Though Drago looked as startled and out of place as Klara, he was determined to go on. "Wipe your tears," he said, then flicked the reins to move the mule. His voice was thick again, and Klara heard the same tension she'd sensed when he'd told her the story of Josip. A small bubble of fear burst in her.
"??elim i??ci ku??ci," she said.
"You are home, lady. This is your home now. There is no going back."
Klara closed her eyes. She tried to block out the scene and pretend that the one-armed man had delivered them to an exotic land where women were draped in silk and the trees hung heavy with fruit. But even before she could pull up the flavor of the fruit in her mouth, Drago slapped her hard on the knee with his knuckles. Her eyes flew open, and she pressed her hand against the sting.
"Why did you do that?" she asked. "It hurt."
"Lady, stop your whining and open your eyes," he said and gripped her wrist hard. The more she struggled, the tighter he gripped, until it felt as if her bone would snap.
He stopped the mule and stared at her. When she finally quieted, he loosened his grip, knuckle-slapped her again, and said, "Like I said, you are home. No use hiding from it now."
In the silence that followed, Klara stared into the folds of her skirt, feeling the bruise on her knee blossom into a deep purple peony. Though she'd often watched her father strike her mother and had even nursed her own wounds from his ready hand, she'd intended to leave all that behind. When she realized that she hadn't, anger swelled in her belly. But when it threatened to surge up and out of her, she swallowed it hard. Instead she listened to the sounds of the mill--rhythmic pounding, screeching, hollering, all of it echoing up and off the hills like thunder.
They climbed the road that wound its way up the steep hills to Thirsty, and when they reached the top, Klara breathed a small sigh of relief. Though it certainly didn't look anything like home, corn rose on the left and sunflowers stood tall on the right. Yes, all the greens and yellows had been dusted to a dull gray with soot from the mill, but it was something.
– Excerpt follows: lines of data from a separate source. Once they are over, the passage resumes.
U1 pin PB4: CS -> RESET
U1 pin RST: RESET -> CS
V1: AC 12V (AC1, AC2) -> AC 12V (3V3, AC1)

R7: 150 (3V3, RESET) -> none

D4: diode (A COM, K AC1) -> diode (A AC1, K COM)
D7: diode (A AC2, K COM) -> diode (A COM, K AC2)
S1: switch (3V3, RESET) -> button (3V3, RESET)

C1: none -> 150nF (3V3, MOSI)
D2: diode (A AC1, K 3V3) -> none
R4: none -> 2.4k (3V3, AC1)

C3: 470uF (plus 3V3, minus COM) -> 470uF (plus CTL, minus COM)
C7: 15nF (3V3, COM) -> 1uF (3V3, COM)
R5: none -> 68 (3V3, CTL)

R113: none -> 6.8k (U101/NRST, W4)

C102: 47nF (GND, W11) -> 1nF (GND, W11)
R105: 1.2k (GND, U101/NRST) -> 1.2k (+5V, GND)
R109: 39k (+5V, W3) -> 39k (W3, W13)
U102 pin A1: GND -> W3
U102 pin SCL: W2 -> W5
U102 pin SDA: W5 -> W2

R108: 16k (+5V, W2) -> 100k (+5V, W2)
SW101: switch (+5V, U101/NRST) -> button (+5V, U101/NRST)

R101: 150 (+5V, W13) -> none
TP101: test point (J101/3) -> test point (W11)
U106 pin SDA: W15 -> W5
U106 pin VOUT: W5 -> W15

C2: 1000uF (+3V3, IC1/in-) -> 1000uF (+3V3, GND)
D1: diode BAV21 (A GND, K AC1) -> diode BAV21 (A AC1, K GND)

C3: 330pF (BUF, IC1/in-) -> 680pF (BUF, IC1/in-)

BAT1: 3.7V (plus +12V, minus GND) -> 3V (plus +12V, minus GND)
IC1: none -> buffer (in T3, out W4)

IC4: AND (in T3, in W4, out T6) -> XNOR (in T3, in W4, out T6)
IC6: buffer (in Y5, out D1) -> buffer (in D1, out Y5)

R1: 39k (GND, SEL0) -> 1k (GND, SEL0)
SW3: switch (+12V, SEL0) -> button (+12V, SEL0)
Thankfully, too, there was Katherine. Katherine Zupanovic. When Klara and Drago pulled up to their new home--one that Drago's brother had rented for them--she was sitting on her front porch, right next door, no more than spitting distance away. It was hot, and Katherine was wearing a knee-length cotton slip, with scallops of lace trimming the swollen top-curve of her breasts. Her legs were propped on the railing; she held a cigar in one hand and a bottle of beer in the other. After taking a look at Klara, who was layered in petticoats and ankle-length skirts, she let out a long, low whistle.
"Honey-girl," she said, "you best get on over here and let my Jake help your husband finish that work. You'll drop dead in this heat shrouded up like that, looking like a nun hiding from a priest in the abbey." Then she tossed back her head and laughed louder than Klara had ever heard a woman laugh. The sound of it reminded Klara of a sick horse her father had had years back. The old nag had snorted just like that for days, then died in the barn, legs poking straight up toward heaven.
From that moment on, Drago despised Katherine, and Klara loved her desperately.